My parents are very much old school about meds and doctors. My mother, ironic as it is, suffered from severe depression around the same time period (her mother passed away when I was 14 so it got worse around then too). She went to doctors and therapy and was on meds... when the school psychologist told her I was suicidal I ended up going home and getting lectured for an hour about how I just was acting out and trying to be different using my mother's illness as an example to screw with the teachers and principals. I found this to be a very odd excuse, who mimics their parent's illness just to get attention? I'm sure some people do, but I'm also sure it isn't that common.

My father's views on everything is that if you eat right, get the proper amount of sleep and exercise anything you have will magically go away. This comes from the guy who I've never seen sick a day in his life but he eats junk food, drinks soda and coffee almost exclusively (I've literally seen my father only drink milk with dinners and water NEVER in my whole life), barely sleeps 6 hours a night and almost never does any type of exercising. He doesn't understand why I question his views based on his own example of great health lol.

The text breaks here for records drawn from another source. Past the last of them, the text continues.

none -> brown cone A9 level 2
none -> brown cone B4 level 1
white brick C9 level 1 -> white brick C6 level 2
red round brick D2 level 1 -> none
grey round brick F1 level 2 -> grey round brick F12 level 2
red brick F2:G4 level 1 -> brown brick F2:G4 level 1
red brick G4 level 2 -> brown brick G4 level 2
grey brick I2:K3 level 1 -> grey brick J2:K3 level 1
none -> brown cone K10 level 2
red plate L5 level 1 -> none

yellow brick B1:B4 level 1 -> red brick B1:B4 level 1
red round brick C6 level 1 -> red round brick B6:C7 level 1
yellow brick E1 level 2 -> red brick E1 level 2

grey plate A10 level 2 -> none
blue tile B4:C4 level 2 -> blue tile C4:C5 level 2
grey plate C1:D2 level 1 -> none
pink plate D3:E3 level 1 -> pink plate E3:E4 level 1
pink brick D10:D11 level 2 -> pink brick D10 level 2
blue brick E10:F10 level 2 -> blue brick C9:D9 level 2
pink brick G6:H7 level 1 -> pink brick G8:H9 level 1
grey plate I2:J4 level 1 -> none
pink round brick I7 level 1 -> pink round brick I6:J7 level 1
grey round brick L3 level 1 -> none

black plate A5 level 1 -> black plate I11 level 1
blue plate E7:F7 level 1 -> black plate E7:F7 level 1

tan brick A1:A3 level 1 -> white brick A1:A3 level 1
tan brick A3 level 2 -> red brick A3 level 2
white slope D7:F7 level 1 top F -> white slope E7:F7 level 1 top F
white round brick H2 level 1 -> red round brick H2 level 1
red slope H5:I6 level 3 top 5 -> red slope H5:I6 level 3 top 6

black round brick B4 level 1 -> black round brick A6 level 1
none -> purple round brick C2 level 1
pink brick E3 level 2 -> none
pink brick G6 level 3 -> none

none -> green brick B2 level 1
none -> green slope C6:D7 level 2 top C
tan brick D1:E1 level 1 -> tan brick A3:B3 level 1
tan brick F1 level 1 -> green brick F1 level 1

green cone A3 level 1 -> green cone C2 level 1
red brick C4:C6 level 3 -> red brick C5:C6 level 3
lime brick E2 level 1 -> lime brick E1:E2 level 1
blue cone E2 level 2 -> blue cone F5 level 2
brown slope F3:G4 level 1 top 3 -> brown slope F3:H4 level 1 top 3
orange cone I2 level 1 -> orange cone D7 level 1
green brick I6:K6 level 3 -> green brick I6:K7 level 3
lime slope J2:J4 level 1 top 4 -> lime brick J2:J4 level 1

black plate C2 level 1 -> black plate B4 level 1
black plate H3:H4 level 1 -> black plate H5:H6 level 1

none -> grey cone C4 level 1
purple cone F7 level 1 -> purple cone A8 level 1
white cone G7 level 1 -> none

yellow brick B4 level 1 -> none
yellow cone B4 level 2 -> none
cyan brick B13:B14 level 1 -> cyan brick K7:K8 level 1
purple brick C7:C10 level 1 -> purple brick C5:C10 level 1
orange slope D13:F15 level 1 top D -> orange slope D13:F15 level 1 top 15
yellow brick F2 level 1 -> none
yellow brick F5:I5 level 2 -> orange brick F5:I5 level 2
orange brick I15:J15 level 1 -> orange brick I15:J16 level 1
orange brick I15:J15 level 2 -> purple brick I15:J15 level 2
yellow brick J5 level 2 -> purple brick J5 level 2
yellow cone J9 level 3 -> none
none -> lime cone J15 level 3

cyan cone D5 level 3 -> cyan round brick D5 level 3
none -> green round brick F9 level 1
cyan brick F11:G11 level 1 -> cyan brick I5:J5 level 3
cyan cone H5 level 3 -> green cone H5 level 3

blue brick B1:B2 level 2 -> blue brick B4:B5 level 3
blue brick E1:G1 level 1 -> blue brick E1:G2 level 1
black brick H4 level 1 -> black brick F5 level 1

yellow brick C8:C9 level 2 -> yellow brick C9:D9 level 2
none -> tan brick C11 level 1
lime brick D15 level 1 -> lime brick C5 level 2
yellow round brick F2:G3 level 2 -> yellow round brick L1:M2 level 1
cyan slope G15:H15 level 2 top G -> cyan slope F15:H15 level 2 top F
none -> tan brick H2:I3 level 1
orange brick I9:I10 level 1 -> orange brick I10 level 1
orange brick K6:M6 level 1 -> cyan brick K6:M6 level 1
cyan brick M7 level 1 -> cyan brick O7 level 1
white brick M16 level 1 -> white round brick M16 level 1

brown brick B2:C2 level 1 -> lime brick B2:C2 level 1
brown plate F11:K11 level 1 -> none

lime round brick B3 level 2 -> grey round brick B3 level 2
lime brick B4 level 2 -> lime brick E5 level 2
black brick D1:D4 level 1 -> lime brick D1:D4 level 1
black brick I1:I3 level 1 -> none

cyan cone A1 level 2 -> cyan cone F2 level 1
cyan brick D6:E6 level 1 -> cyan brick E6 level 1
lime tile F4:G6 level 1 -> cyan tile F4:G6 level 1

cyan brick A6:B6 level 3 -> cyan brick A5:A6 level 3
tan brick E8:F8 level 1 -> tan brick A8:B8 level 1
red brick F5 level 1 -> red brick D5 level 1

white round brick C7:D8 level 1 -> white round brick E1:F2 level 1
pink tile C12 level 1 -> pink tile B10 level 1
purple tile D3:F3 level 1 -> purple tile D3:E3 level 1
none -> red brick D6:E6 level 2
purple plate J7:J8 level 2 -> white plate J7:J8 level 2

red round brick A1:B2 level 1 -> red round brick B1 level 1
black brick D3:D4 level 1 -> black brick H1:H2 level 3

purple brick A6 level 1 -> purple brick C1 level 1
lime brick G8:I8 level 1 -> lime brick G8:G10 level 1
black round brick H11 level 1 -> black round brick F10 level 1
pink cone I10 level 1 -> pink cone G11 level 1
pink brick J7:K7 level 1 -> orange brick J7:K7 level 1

As a side note they always claimed I said I was gay to be different and when I came out as trans they said it was because I now had so many gay friends that I was no longer different so I had to find something new to define myself as not being "main stream". At the same time my father told me he always knew I wanted to be a boy... they made no sense which only made me even worse. Now they are really cool about everything, it's amazing how parents change along with their children growing up.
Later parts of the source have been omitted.